David Bowie did not know he was dying of cancer until three months before his death, according to a documentary that is expected to air on BBC2 Saturday.
"David Bowie: The Last Five Years" will air the day before what would have been Bowie's 70th birthday. Bowie died Jan. 10, 2016, the day after he turned 69 and the release of his last studio album "Blackstar," The Guardian noted.
Bowie stopped his treatment while he filmed the music video for the single "Lazarus," the newspaper noted.
"I found out later that the week we were shooting is when he found out that it is over," music video director Johan Renck told the Press Association. "We'll end treatment or whatever capacity that means, that his illness has won."
The "Lazarus" video showed Bowie lying in a bed with bandages covering his eyes, but it was not about the star's illness, the Press Association wrote.
"To me it had to do with the biblical aspect of it, you know the man who would rise again, and it had nothing to do with him being ill," Renck told the Press Association. "That was only because I liked the imagery of it."
The documentary is a follow-up to the 2013 "David Bowie: Five Years," documentary, noted the Press Association. The new film also will include rarely seen interviews while the singer was in his Ziggy Stardust persona, the news agency said.
"What it is really is that I want to be productive," Bowie said in one of the interviews. "I'm not content to just be a rock 'n' roll star all my life. I am trying to be one at the moment because I need it at the moment for a particular reason so I can get off and do other things."
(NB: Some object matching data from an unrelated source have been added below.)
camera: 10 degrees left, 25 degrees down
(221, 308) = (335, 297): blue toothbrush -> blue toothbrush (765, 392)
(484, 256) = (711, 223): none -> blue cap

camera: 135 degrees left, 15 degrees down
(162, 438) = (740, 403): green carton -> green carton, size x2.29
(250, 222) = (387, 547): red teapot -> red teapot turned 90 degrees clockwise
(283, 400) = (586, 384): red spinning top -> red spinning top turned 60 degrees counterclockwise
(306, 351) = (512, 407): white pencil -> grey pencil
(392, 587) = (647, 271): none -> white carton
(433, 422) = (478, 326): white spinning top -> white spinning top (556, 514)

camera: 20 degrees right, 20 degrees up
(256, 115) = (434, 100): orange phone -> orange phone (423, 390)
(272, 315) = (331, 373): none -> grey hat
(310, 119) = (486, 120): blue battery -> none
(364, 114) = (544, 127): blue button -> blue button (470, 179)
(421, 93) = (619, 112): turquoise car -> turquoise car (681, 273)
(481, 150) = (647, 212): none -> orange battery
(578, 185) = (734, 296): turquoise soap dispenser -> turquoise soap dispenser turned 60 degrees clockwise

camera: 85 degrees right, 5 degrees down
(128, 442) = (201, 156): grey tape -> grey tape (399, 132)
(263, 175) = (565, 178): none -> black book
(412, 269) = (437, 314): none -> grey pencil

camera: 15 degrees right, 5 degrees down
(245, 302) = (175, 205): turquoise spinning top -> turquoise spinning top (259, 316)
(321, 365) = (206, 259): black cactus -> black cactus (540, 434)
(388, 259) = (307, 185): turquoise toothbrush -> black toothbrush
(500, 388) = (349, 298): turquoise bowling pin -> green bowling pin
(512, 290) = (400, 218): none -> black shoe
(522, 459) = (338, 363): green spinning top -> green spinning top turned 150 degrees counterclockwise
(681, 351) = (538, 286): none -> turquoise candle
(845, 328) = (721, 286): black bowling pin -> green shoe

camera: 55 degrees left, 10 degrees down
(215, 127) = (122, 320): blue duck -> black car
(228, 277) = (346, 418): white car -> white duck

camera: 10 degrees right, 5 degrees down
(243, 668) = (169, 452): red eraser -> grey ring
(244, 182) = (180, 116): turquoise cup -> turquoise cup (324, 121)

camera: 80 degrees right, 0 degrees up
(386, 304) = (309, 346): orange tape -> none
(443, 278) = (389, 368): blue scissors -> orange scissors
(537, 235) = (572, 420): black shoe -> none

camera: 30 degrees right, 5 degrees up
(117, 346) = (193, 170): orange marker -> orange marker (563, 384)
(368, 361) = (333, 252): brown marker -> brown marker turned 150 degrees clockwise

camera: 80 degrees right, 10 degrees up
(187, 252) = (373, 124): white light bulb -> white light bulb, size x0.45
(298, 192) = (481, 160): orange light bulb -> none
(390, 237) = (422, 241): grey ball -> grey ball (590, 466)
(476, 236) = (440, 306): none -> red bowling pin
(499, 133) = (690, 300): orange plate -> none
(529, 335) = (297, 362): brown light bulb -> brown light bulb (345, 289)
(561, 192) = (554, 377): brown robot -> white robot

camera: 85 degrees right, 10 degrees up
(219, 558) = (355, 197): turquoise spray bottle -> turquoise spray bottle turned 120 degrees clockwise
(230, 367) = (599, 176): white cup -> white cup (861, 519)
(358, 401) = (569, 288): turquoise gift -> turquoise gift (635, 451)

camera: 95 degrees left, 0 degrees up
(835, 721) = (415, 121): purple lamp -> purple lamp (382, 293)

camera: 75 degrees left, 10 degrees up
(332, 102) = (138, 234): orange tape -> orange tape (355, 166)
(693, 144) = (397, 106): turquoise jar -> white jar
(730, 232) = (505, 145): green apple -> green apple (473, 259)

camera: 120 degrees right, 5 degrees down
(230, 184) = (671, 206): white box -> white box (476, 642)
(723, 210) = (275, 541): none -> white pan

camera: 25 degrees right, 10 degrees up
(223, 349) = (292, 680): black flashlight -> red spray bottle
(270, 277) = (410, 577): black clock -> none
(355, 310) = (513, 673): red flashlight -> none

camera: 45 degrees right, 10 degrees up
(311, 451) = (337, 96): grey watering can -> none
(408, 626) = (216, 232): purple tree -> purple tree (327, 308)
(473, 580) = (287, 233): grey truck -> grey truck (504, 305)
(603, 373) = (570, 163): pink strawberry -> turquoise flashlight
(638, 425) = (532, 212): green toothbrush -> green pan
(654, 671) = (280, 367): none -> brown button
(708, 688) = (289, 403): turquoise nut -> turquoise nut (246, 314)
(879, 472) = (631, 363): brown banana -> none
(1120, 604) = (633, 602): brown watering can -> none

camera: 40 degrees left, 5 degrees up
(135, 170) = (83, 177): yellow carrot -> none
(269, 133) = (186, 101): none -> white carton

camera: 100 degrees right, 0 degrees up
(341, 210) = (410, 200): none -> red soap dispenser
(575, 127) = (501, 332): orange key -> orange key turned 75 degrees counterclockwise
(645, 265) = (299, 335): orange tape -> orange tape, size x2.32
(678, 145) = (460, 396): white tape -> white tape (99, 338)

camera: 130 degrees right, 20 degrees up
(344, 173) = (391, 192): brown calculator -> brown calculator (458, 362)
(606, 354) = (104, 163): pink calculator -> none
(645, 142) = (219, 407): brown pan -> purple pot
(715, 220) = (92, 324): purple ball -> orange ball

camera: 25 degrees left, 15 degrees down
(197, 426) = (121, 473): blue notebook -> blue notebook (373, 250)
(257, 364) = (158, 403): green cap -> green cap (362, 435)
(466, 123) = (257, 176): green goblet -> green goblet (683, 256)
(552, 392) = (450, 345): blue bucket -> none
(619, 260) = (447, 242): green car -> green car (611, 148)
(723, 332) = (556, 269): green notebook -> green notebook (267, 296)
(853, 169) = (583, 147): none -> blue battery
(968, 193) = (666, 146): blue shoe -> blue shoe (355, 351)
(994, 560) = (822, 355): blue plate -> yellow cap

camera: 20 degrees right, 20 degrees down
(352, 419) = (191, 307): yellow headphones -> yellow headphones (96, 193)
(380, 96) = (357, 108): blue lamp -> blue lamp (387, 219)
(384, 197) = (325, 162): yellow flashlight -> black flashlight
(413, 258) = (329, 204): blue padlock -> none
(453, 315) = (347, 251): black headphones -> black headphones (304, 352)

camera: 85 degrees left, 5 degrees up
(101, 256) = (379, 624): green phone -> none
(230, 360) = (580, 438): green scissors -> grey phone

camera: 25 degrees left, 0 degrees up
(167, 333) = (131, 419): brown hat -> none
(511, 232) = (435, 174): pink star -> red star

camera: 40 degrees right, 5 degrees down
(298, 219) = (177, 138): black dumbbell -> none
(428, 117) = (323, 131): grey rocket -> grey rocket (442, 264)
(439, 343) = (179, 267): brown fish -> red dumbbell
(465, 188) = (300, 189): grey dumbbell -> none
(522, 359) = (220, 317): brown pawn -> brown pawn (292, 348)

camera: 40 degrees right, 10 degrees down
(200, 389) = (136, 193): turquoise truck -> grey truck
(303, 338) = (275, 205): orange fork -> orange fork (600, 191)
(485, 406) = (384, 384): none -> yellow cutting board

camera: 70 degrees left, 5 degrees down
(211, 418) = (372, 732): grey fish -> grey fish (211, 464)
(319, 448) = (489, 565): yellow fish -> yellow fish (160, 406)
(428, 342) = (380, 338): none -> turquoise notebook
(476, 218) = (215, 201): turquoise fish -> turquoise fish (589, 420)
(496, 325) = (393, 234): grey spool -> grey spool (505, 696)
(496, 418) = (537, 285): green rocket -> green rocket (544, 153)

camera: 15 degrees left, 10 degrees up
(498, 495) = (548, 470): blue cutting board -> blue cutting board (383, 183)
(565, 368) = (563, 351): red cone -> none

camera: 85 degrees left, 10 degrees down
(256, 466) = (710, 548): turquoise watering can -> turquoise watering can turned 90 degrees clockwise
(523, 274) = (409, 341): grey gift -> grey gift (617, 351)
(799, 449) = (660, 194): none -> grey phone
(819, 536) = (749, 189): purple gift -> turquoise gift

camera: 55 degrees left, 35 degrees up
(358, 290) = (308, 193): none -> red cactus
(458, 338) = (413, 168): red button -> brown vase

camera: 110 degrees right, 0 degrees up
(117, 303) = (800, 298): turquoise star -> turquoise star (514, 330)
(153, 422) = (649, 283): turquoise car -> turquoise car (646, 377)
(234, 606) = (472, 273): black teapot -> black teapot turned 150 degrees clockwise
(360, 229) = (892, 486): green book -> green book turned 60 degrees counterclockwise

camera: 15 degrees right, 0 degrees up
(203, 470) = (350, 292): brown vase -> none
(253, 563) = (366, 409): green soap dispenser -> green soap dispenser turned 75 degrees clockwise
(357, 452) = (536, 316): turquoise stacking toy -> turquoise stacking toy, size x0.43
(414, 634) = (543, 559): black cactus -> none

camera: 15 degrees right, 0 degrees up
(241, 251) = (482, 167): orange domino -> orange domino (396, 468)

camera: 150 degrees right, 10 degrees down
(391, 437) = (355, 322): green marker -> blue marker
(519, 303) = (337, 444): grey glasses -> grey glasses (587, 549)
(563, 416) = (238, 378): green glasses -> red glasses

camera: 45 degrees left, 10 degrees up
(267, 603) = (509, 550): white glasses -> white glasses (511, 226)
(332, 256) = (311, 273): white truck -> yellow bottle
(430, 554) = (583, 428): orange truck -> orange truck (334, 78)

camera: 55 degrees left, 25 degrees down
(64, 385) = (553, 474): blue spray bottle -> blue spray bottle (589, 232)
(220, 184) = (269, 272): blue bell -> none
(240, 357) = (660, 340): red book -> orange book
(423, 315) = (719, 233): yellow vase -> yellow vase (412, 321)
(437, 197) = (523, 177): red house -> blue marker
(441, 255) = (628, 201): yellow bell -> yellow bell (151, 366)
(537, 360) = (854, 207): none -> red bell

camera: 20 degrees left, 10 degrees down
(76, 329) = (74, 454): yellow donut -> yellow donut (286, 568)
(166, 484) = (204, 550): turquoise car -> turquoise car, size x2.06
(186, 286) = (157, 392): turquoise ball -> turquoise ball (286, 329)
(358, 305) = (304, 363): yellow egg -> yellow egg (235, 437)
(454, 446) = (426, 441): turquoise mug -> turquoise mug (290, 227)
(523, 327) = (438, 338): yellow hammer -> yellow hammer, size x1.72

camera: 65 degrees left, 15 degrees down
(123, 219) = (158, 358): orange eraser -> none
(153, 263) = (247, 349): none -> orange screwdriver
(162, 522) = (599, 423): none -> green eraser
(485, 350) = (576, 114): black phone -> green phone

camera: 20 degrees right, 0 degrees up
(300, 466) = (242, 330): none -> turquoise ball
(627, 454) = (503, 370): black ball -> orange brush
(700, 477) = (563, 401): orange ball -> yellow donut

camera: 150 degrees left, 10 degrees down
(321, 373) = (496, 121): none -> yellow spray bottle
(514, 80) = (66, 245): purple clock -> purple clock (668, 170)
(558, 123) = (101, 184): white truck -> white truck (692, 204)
Documentary filmmaker Francis Whately said it would be "simplistic" to think "Blackstar" was Bowie's final gift to his fans, The Guardian reported.
"I still don't know if he started making 'Blackstar' before he knew he was ill, or after," Whately told The Guardian. "People are so desperate for 'Blackstar' to be this parting gift that Bowie made for the world when he knew he was dying but I think it's simplistic to think that. There is more ambiguity there than people want to acknowledge. I don't think he knew he was going to die."
Bowie was inducted into the Rock and Roll Hall of Fame in 1996.
"… Bowie has positioned himself on the cutting edge of rock and roll," said his hall biography. "His innovations created or furthered several major trends in rock and roll, including glam-rock, art-rock and the very notion of the self-mythologized, larger-than-life rock star."